In essence, I suspect the cost of doing business with a credit card company is mostly the cost of implementing imaginary money securely. The more credit processing costs, the fewer shops join in, and the less of the currency marketshare the creditor ends up with. On the other hand, the services can't be priced so low as to be unprofitable. Not to mention, the more that people use their cards, the more interest the creditor can collect at little extra cost, as all the billing and accounting framework was already in place for that cardholder anyway. Charging less makes economic sense for them, even if they were a monopoly.
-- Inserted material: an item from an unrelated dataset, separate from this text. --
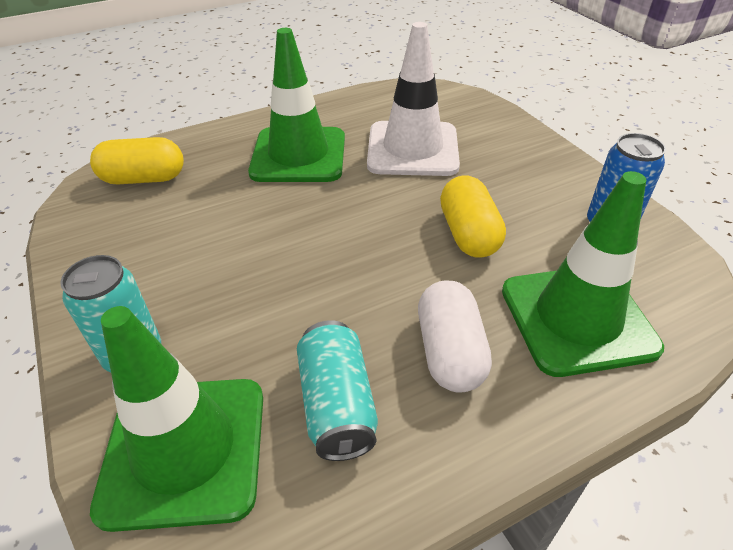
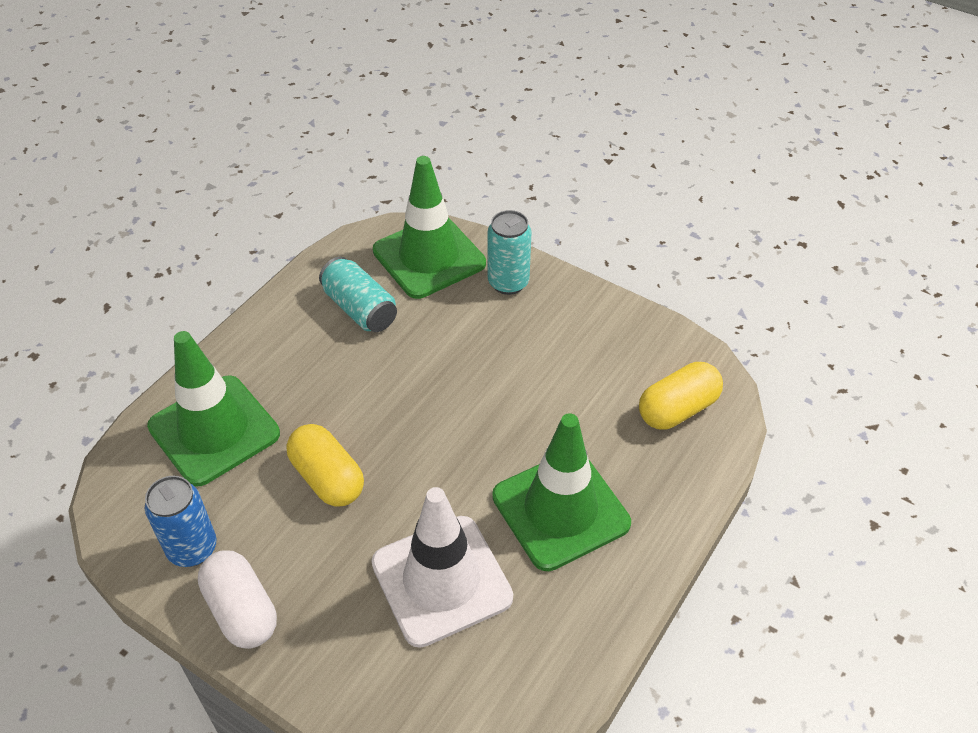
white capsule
A credit card company ends up shaving a few percent off transactions made through them. Micropayments want to be the same thing, only smaller: shave a few percent off penny-sized transactions and make up for it by volume. But the micropayment competes with the credit gateways, if one of the main ways of getting money into the system is to purchase microcurrency on a credit card. Inside the system, the shaving has to be high enough to make up for the transaction cost of the microcurrency being bought and sold, as well as the real costs of doing the transaction and turning a profit.

And if micropayments are essentially equivalent to real currency, then they're also equivalently desirable for fraud, stealing, and counterfeiting: something the large creditors are spending plenty of money on for the best and brightest to counteract. This brings up another point: micropayments probably won't have the same amount of consumer trust as credit cards, because personal liability is legally limited to $50 on the cards. This is not the case for micropayments, which is going to make people not want to have too many of them at one time. That in turn limits the total amount of microcurrency that can be circulated, and restricts the market for higher-priced microsales.

Is it possible to best Visa and MasterCard at their own game?